Woaw, la recherche historique est digne d'un cours universitaire (et je sais de quoi je parle), le style vieillot est maîtrisé, mises à part quelques erreurs de conjugaison c'est assez bon tout ça. Le seul problème étant que c'est moyennement zonard, mais après tout on est que dans l'incipit. J'attends la suite avec impatience.
En revanche, j'ai pas lu Don Quichotte et je comptais pas le faire sous peu (Joyce et Defoe me prennent pas mal de temps), c'est un problème ?
J'en suis à la moitié de Don Quichotte (depuis un sacré moment), mais quand bien même, je pense que ça ne change en rien la lecture de ce texte, pas du tout.
Sinon, un peu pareil qu'Asa, ça n'est pas vraiment zonard, mais on sent qu'il y a de la documentation, je prend ce texte comme un hommage à Cervantès, c'est soigné, carré, y'a clairement du boulot derrière, et du bon.
Je suis sûr que Lapinchien a séquestré Alain Decaux et lui a pressé le citron au serre-livres pour le faire parler.
Jamais vu un truc documenté comme ça.
Et foutrement bien écrit.
S'il n'avait pas perdu de temps à mettre des s à l'impératif et au futur, ou des t au participe, il en aurait gagné pour envoyer la 2è partie.
non j'ai gangbangué Jean-Christophe Victor... enfin on a bu du Banga en groupe et il a tout laché.
Couvre même la bataille de zeugma, deux en un, mesdames et messieurs.

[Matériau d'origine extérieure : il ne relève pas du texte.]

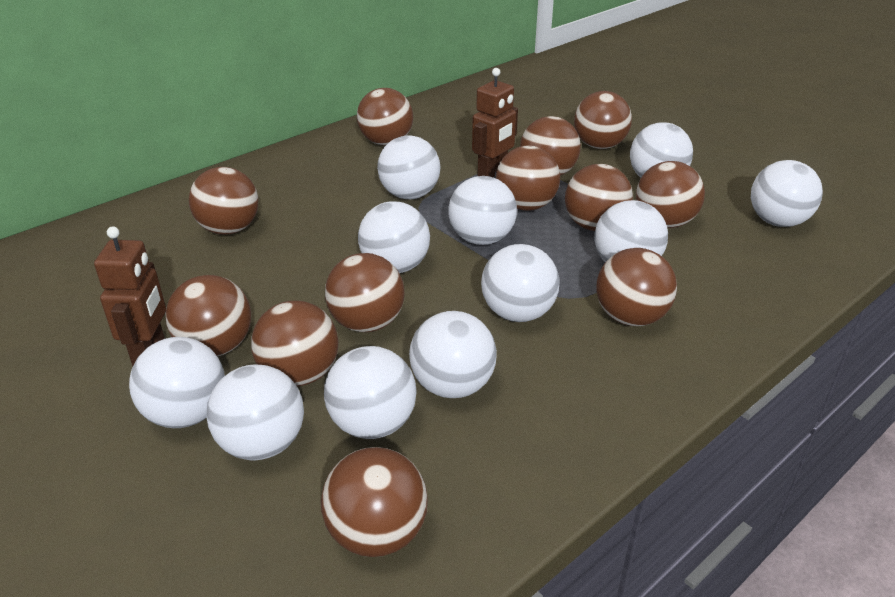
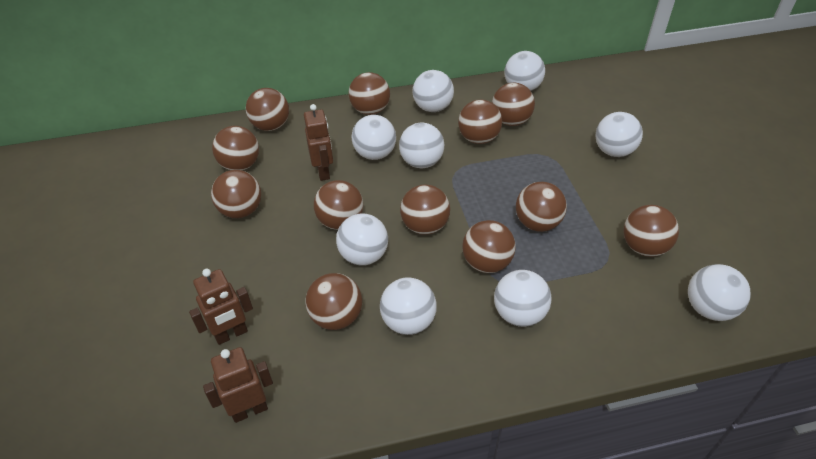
brown robot: 2 -> 3
white ball: 11 -> 9

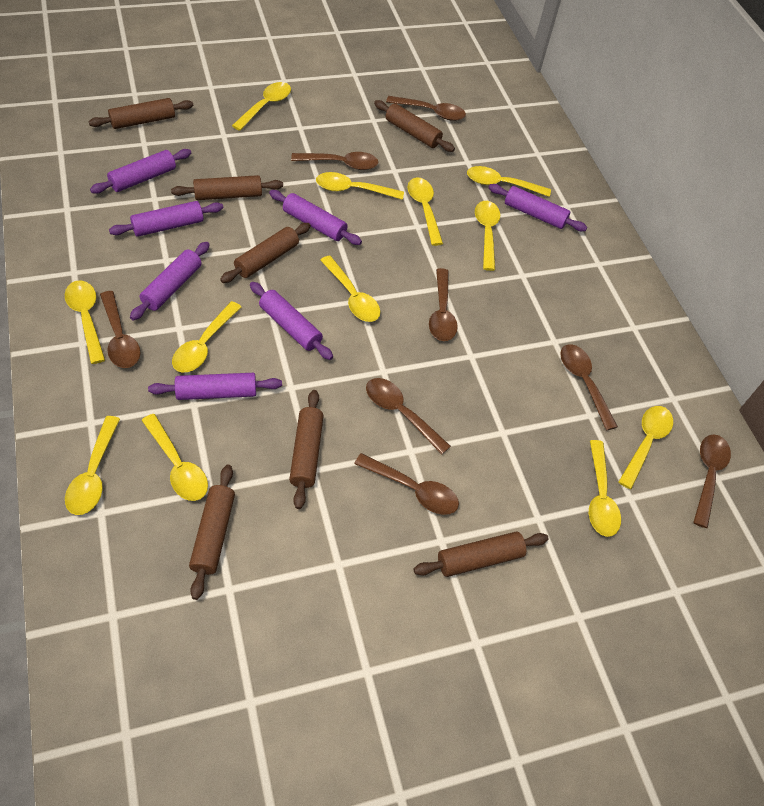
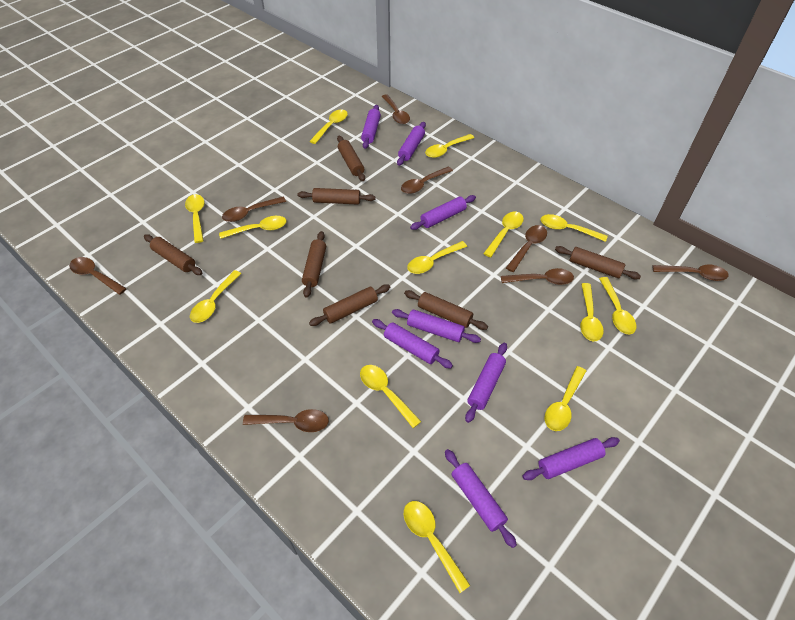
purple rolling pin: 7 -> 8
yellow spoon: 12 -> 13

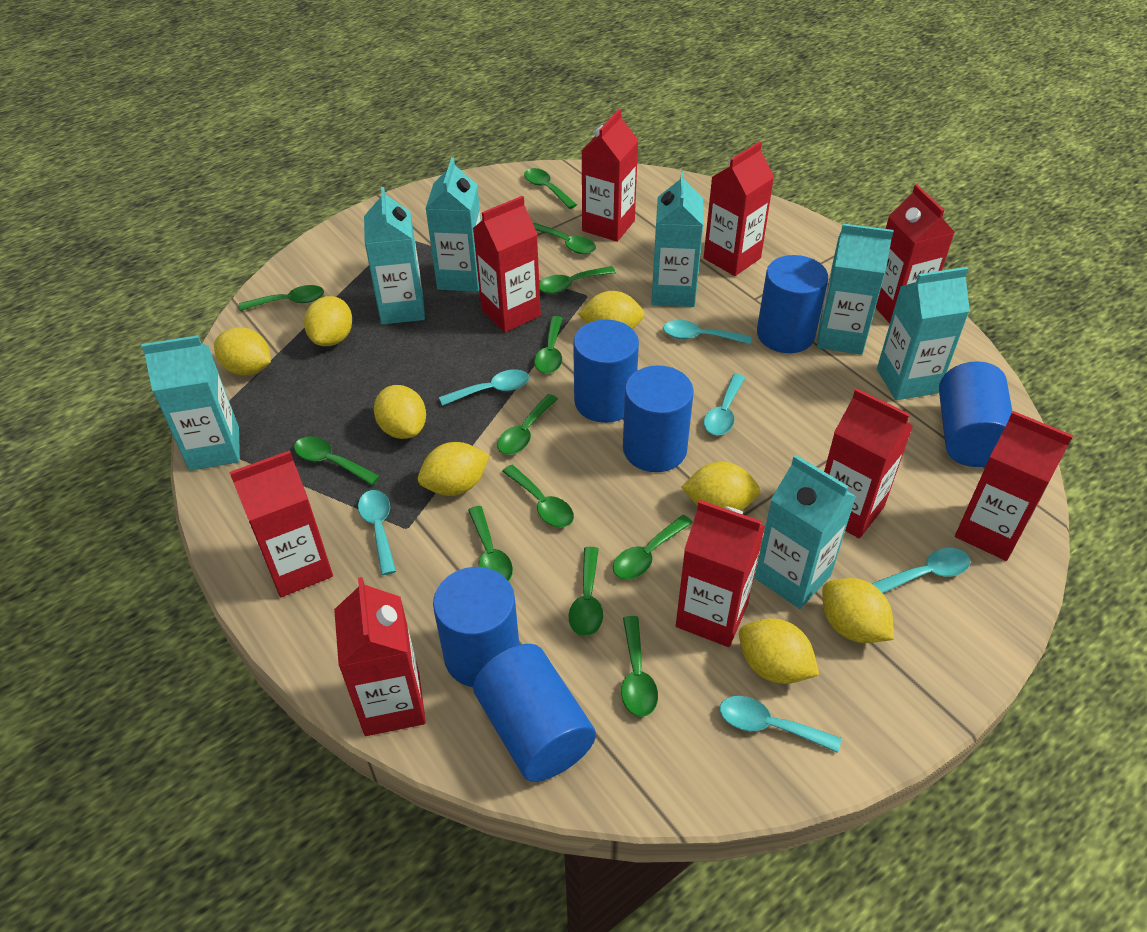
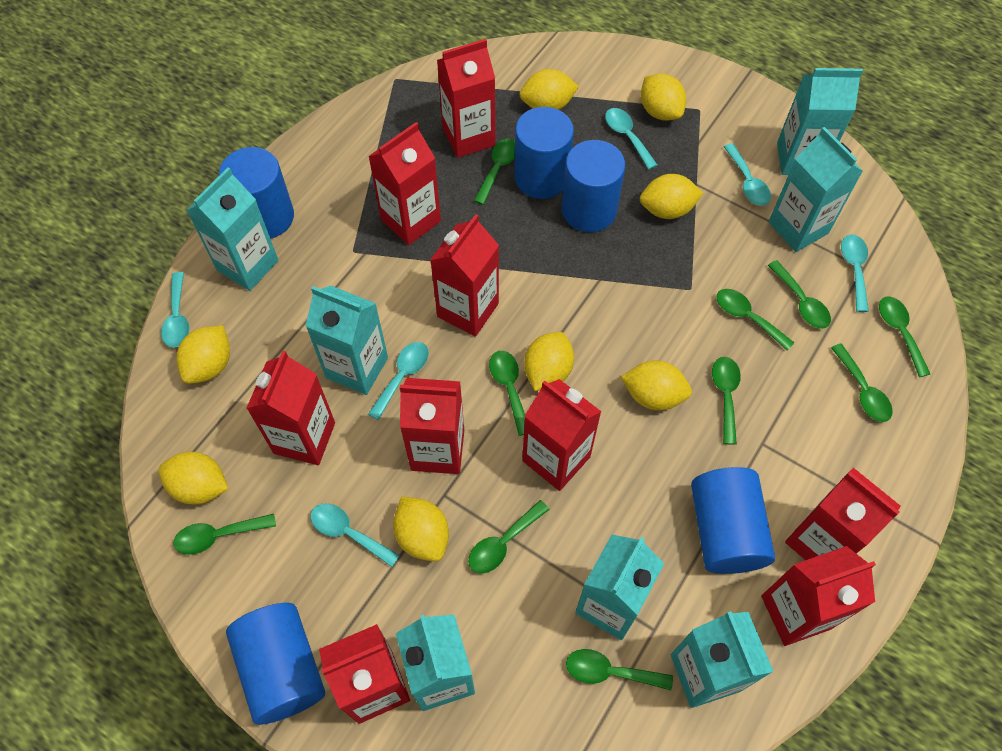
blue cylinder: 6 -> 5
green spoon: 12 -> 10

En général dans les textes à vocation historique c'est le niveau de la langue qui déçoit, c'est à dire la capacité à recréer le style littéraire de l'époque. Là, je sais pas si c'est le support internet qui joue, je trouve ça raté malgré le niveau d'écriture nickel.
Je trouve ça mauvais, et surtout car c'est Lapinchien qui l'a écrit.
surtout PARCE QUE c'est Lapinchien qui l'a écrit.